Este ritual de purificación está diseñado para limpiar y renovar tu energía espiritual, eliminando vibraciones negativas y permitiendo un flujo de energía positiva en tu vida. Es especialmente útil para momentos de transición, después de experiencias difíciles o como parte de una rutina de autocuidado espiritual. Ideal tras una ruptura emocional, un cambio de hogar, o simplemente cuando sientas una acumulación de energías negativas. Prepárate para un nuevo comienzo y una etapa más armoniosa.
Lista de Ingredientes/Material:
- Un manojo de romero fresco
- Un manojo de lavanda seca o fresca
- Una ramita de ruda
- Sal marina (una taza)
- Un cuarzo blanco o amatista
- Una vela blanca
- Un puñado de pétalos de rosa (opcional, para amor propio y armonía)
Cómo realizar el Hechizo:
Precaución: Asegúrate de no ser alérgico a ninguna de las hierbas que vas a usar. Realiza una prueba de parche en un área pequeña de tu piel con las hierbas antes de proceder con el baño completo. Este ritual no sustituye el asesoramiento médico o psicológico.
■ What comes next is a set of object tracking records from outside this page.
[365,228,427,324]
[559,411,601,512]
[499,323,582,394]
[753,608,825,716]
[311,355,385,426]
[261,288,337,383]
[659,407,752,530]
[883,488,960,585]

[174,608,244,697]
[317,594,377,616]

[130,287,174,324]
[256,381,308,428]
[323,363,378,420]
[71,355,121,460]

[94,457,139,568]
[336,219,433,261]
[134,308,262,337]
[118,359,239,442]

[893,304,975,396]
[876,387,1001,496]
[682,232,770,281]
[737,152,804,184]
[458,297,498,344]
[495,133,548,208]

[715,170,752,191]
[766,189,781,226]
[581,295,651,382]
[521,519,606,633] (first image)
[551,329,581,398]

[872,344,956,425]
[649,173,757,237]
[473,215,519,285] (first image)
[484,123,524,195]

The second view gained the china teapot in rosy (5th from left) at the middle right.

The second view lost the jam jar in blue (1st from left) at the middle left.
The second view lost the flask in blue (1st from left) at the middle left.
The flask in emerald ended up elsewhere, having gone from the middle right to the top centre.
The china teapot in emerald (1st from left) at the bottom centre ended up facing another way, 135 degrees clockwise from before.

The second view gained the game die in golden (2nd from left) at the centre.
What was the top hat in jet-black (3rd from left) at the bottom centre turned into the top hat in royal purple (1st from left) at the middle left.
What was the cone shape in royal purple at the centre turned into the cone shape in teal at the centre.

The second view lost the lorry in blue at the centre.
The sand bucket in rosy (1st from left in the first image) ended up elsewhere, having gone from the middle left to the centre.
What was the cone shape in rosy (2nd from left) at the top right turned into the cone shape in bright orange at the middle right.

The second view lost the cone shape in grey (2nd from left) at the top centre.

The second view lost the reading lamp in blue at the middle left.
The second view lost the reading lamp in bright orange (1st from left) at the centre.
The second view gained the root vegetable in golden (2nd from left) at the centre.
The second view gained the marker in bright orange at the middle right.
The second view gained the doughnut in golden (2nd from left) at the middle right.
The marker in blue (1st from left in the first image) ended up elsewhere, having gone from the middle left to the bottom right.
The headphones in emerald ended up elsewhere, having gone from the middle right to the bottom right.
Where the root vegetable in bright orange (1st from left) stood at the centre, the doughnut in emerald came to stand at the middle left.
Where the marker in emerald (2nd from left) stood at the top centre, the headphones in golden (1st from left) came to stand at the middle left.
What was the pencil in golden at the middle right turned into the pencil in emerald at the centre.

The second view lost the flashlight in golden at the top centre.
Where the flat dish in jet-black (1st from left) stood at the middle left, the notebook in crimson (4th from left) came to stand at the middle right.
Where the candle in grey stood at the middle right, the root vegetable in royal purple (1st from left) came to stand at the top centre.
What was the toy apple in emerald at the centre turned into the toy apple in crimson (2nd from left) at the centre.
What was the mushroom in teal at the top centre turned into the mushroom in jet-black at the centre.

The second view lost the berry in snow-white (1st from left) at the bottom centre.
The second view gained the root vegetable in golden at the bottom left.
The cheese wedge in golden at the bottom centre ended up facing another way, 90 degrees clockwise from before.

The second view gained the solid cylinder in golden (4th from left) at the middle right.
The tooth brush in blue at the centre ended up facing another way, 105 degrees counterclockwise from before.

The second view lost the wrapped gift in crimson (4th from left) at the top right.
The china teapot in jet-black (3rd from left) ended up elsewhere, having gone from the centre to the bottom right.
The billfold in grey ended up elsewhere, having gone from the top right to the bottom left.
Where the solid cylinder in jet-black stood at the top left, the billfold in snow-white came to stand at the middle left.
- Preparación del espacio: Enciende la vela blanca en tu baño o alrededor de tu espacio de baño para simbolizar la luz que te guía y te protege durante el ritual.
- Preparación de las hierbas: Hierve agua en una olla grande y añade el romero, la lavanda, la ruda y, si lo deseas, los pétalos de rosa. Deja que las hierbas se infusionen durante 10-15 minutos.
- Purificación del agua: Vierte la infusión en tu bañera junto con la sal marina, asegurándote de que el agua esté a una temperatura cómoda. Agrega el cuarzo al agua.
- Ritual del baño: Entra en la bañera y sumérgete completamente, visualizando cómo las hierbas y el agua absorben la energía negativa y las preocupaciones.
- Intención y meditación: Repite internamente o en voz alta: «Que este agua limpie mi cuerpo y mi alma. Purifico mi energía, renuevo mi espíritu». Permanece en el baño durante al menos 15-20 minutos, enfocándote en tu respiración y en la liberación de energías negativas.
- Cierre: Agradece en voz alta a las fuerzas universales y a las hierbas por su ayuda. Sal del baño, deja que la piel se seque al aire y apaga la vela. Guarda el cuarzo en un lugar especial como recordatorio de tu renovación.
Este ritual de purificación es una práctica de autocuidado espiritual poderosa que puede ayudarte a restaurar y equilibrar tus energías. Repítelo cuando sientas la necesidad de una renovación completa.